We traveled to Djenne, a UNESCO World Heritage Site - huge mud mosque and traditional mud homes. Lovely sunset boat ride (with peanuts and three cups of green tea - one bitter like death, one sweet like life, and one very sweet like love.) The boats (pirogues) are similar to those in ancient Egyptian paintings!
FULANI CATTLE CROSSING - MOST AMAZING EVENT OF ALL!
Drove for hours on a bumpy sandy track to a narrow spot on the Niger where Fulani herders gathered, dressed in their finest robes - and gorgeous they were. First small herds of cattle waded to a sandbar, then plunged into the river and swam to the distant shore. Boys swam with them to keep them on course (the current was fairly swift,) with pirogues alongside. Herd after herd swam across for several hours. On the other side, the cattle scrambled up a cliff to a huge grassy plain where they will roam for a few months, then swim back across the river.
Up on the cliff, women and children waited, sporting much gold and amber. I got a taste of the joie de vivre that African Americans bring to our culture. If we were just a nation of white people, life would be a lot less interesting.
We had less time to spend in Ouagadougou, Burkina Faso, but equally warm hospitality, fascinating life stories, and dynamic students. A visit to the school’s “sister village” gave us a close-up view of a women’s welcoming dance, with butt-bashing, drumming, and singing.
The International School of Dakar is a dream – ocean views, spacious green campus, and the same sort of cosmopolitan (and hospitable) students and faculty.
A day trip to nearby Gorée Island gave us a south-of-France feeling with pastel houses, narrow lanes, lush bougainvillea. Also tacky tourist stalls and a “house of slaves” with a tourist talk that was not very accurate. (The historian in me cringed.)
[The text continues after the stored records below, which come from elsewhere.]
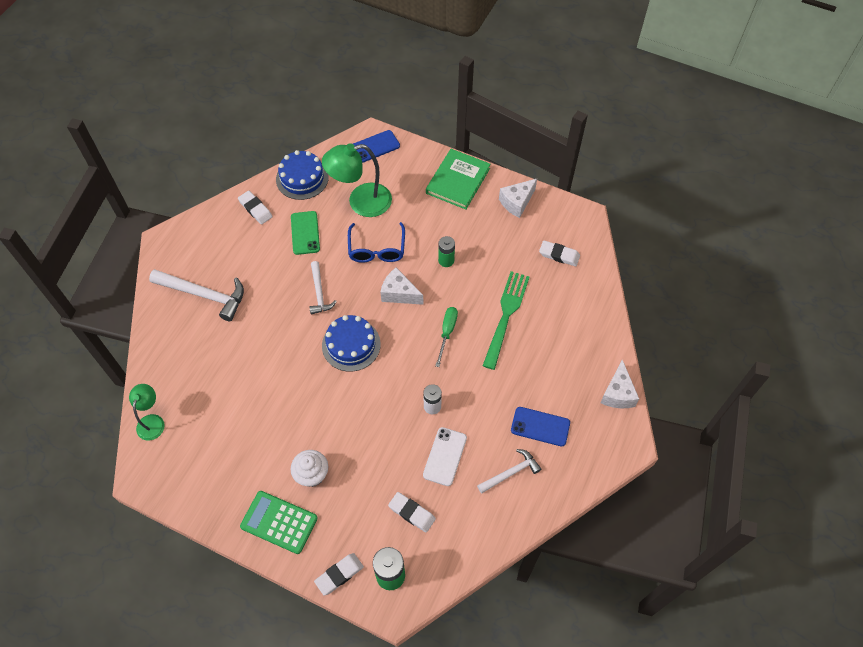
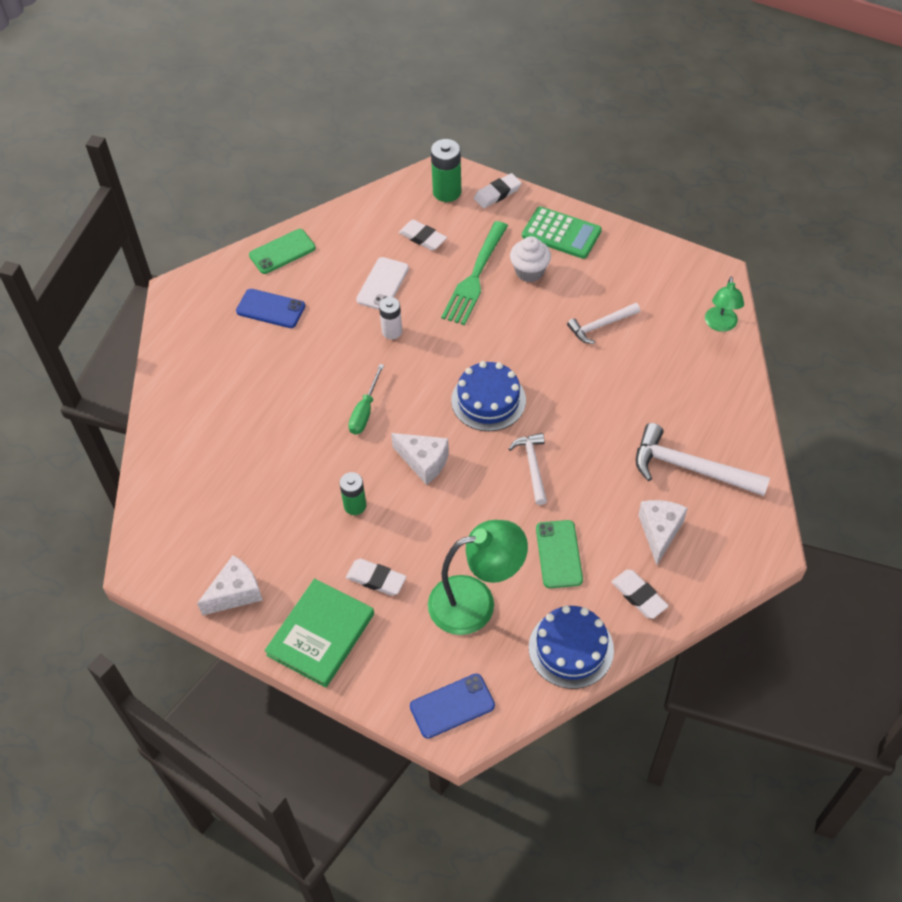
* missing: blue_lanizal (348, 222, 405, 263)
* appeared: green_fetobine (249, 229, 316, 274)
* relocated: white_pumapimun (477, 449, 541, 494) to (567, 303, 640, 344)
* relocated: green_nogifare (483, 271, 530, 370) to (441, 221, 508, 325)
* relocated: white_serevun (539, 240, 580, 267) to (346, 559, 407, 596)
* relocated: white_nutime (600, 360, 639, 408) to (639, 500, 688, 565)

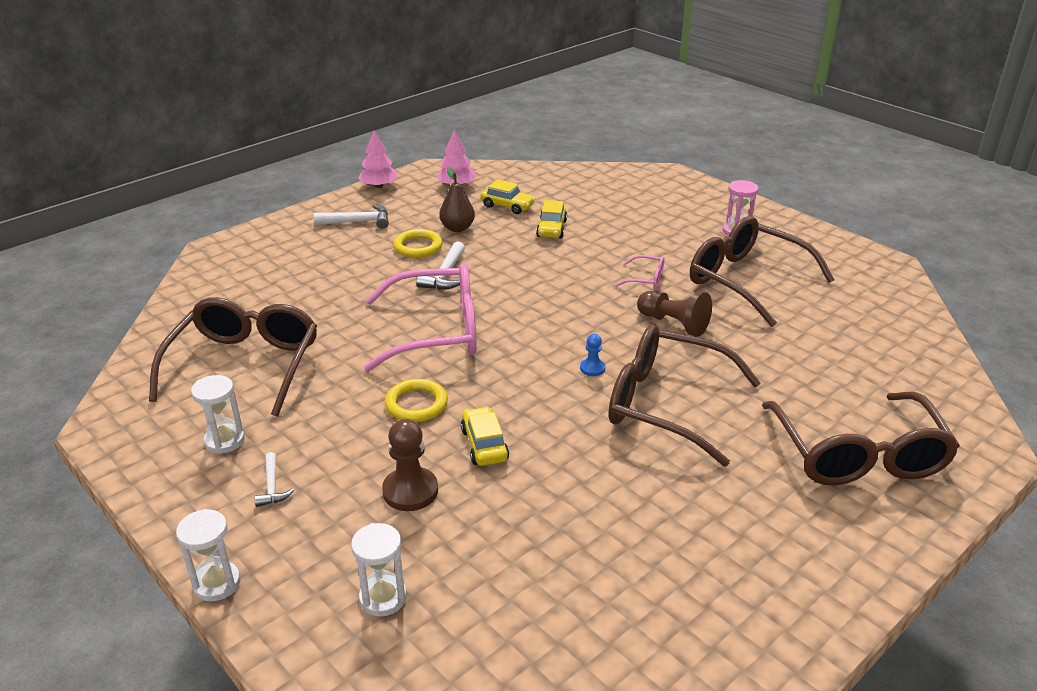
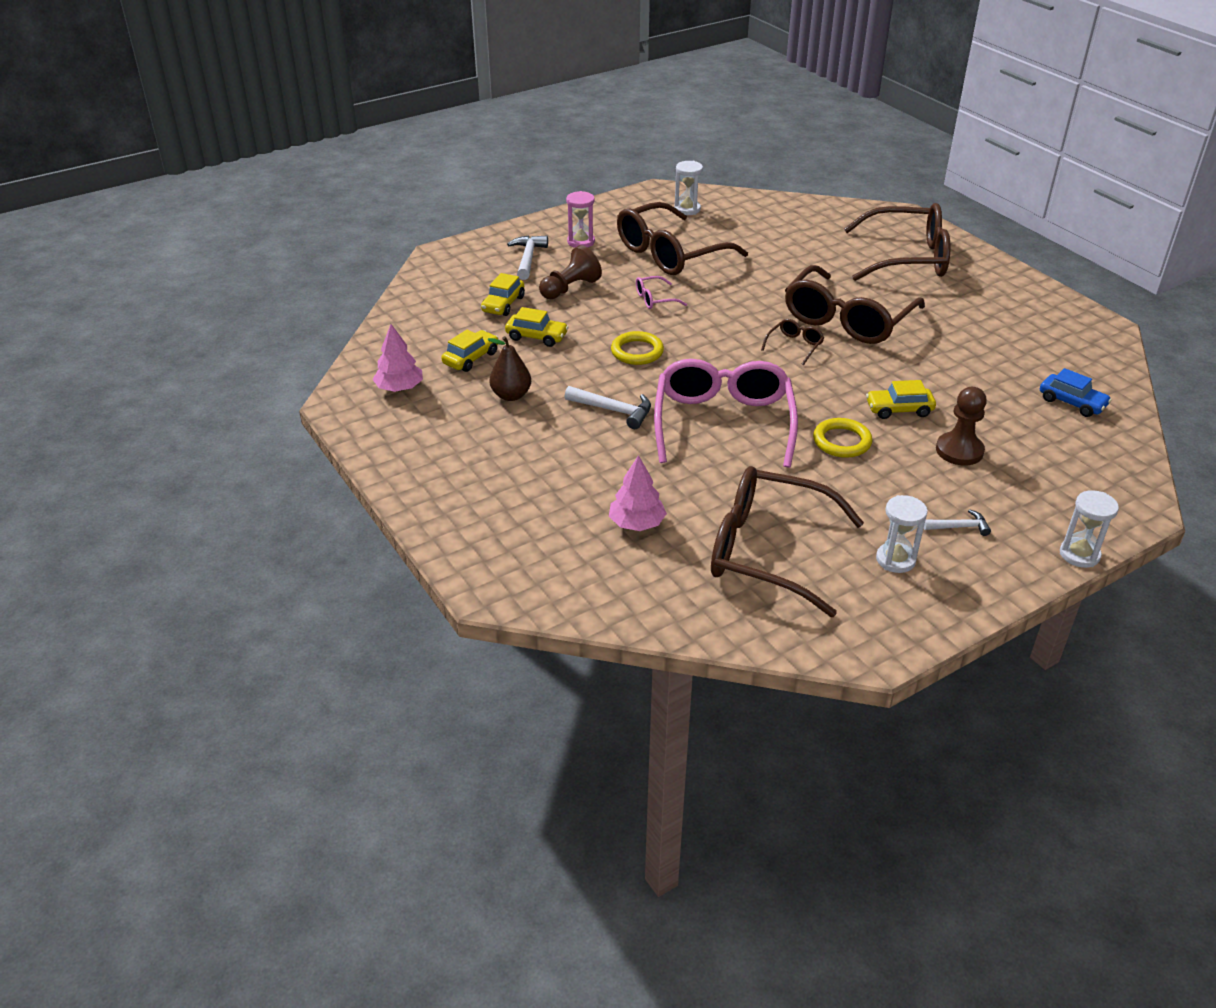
* appeared: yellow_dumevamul (481, 273, 525, 316)
* appeared: blue_dumevamul (1040, 368, 1112, 417)
* relocated: white_pumapimun (314, 204, 389, 229) to (507, 235, 548, 280)
* relocated: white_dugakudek (351, 523, 407, 616) to (674, 161, 703, 215)
* relocated: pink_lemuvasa (358, 130, 398, 188) to (609, 455, 667, 531)
* relocated: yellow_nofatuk (393, 229, 443, 258) to (611, 331, 664, 365)
* relocated: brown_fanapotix (637, 291, 712, 336) to (539, 245, 602, 299)
* exchanged: blue_fanapotix (580, 334, 605, 376) to brown_lanizal (761, 319, 824, 365)
* spun: pink_lanizal (615, 255, 664, 289) = (636, 276, 687, 309) 135 degrees counterclockwise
The opening of Le Festival des Arts Nègres at the national sports stadium. One whole side covered in white served as a video projection screen. The program began with a single kora (African harp) player staying alone in the middle of the pitch. Then, about five hundred dancers streamed onto the field to dance a “story of Africa” with video, music, and fireworks. They swooped together into a vast shape, then broke apart to form other shapes, with three symbolic figures (not sure who) wandering here and there on stilts, and drums beating up a storm. After that….. yawn…..beaucoup de speeches by politicians… followed by ten amazing musical acts, and then the grand finale – two hundred drummers thundering to the skies, with fireworks lighting up the self-same skies. I felt the heart of Africa beating.
APRÈS LE VOYAGE
Many asked me – what will you write about it all? I took dozenss of pictures and video at the cattle crossing, and bought a Fulani artifact – a small leather case that holds the kohl they paint around their eyes to protect them from the desert sun. I’ve got the setting and a character – all I need is a plot. Perhaps painting my eyes with kohl will inspire.